[N.58 | 2023]

Carta em Matrioshka

Camila Parducci

Vó,

Como você está?

Por aqui, as coisas vão crescendo, meus planos tomando forma e me sinto mais ativa de novo. Não que antes estivesse parada, o que acontece agora é que estou tendo mais espaço para mim. Minha bebê começou a andar, está mamando menos, consegue ficar mais tempo com outras pessoas durante o dia. À noite, ainda é aquela história: o pai a faz dormir e, depois, sou a responsável pela manutenção do sono. Toda vez que desperta, vou até ela, dou o peito e isso se repete a noite toda.
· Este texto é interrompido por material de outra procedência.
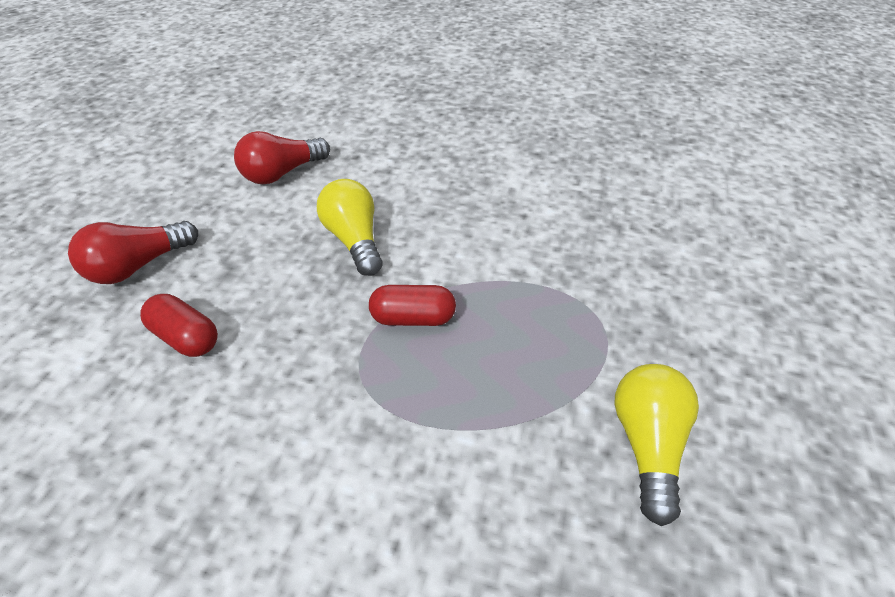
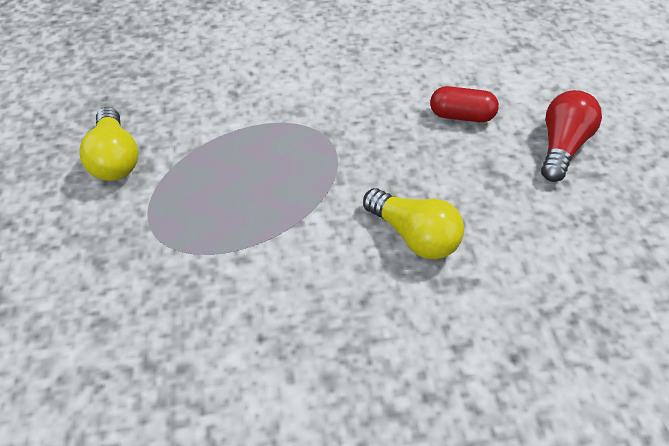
camera: 155 degrees right, 5 degrees up
(282, 173) = (566, 291): red light bulb -> none
(413, 318) = (312, 184): red capsule -> none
O tempo está passando, queria poder estar mais junto da minha mãe, da tia e do Vô. Queria dividir com eles o crescimento da minha filha. O tempo não congela para acompanharmos um bebê crescer. A rotina da vida e o cansaço engolem as possibilidades de visitarmos todo mundo e, como ninguém vem nos ver, fica difícil essa partilha. Costumo enviar vídeos para eles: dos primeiros passos, dos dentinhos, das trocas de fralda. Eles se sentem mais íntimos dela, mesmo estando em outra cidade. As chamadas de vídeo também ajudam, ainda que nada possa substituir os encontros presenciais. Quando acontecem, são rápidos e intensos. Tomara que esses encontros sedimentem dentro dela e que ela crie elos de carinho por todos.

Mesmo distantes, eles estão aqui. Você está realmente longe.
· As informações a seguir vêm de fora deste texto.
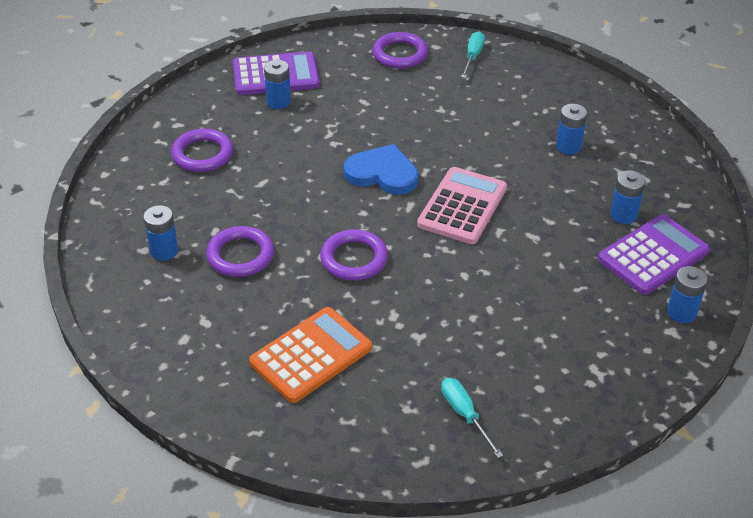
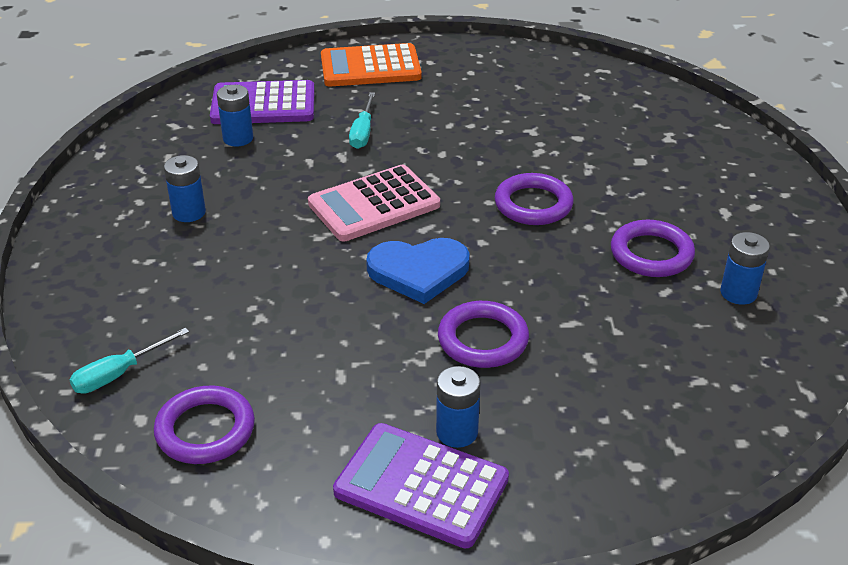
camera: 145 degrees left, 5 degrees down
(202, 154) = (624, 396): purple ring -> purple ring (483, 339)
(311, 355) = (638, 152): orange calculator -> orange calculator (370, 67)
(382, 173) = (418, 271): blue heart -> blue heart turned 60 degrees counterclockwise
(464, 414) = (544, 79): turquoise screwdriver -> turquoise screwdriver (363, 132)
(681, 312) = (303, 68): blue battery -> none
Queria poder dividir tudo isso com você, queria poder ter uma foto sua carregando sua bisneta. Uma imagem em que seu cabelo branco, nariz pontudo e olhos doces coexistissem no mesmo tempo e espaço que os grandes olhos e coxas grossas da minha pequena filha. Você que foi minha primeira casa, quando ainda era um óvulo no ovário da minha mãe.

Você sabia disso, Vó? Que eu também morei dentro de você?

Meu coração se enche da sua presença toda vez que penso nisso, mesmo que apenas uma parte dos meus cromossomos tenham estado aí. Me sinto mais perto, sinto que tive mais tempo com você.

Você sempre foi meu lar, era para você que gostava de voltar. Talvez porque, durante o tempo em que compartilhamos essa vida, moramos sempre juntas.

Você na casa da frente e eu na casa de trás.

Lembro que, quando acordava com pesadelos no meio da noite e não conseguia mais dormir, pedia para a mamãe me levar até você.

Você abria a porta da cozinha e ela me passava para o seu colo.

Lembro dos seus braços finos e abertos para me receber, do seu abraço quente.

Eu dormia na cama ao lado da sua.

Lembro da sua sombra, que se formava com a luz do pequeno abajur que ficava na cabeceira da cama. Ela estampava na parede branca o contorno da sua risada, das nossas risadas, que surgiam das piadas que você fazia para me acalmar.

Lembro da minha sombra de menina, da projeção dos meus cílios e cabelo. Eu era pequena, devia ter no máximo sete anos. Afinal, você se foi quando eu tinha quase nove e, durante o tempo em que ficou doente, não podíamos mais dormir no mesmo quarto.

Lembro do peito quente, por estar em um lugar tranquilo e seguro, que me permitia adormecer em paz. Eram uma alegria esses instantes que compartilhávamos antes de dormir.

Quando minha filha ri comigo, muitas vezes lembro de nós, dos nossos risos na madrugada. Quando isso acontece, parece que você se materializa. Me vejo nela e te vejo em mim. Que bom poder te encontrar em uma gargalhada.

Tenho saudades Vó, todos os dias.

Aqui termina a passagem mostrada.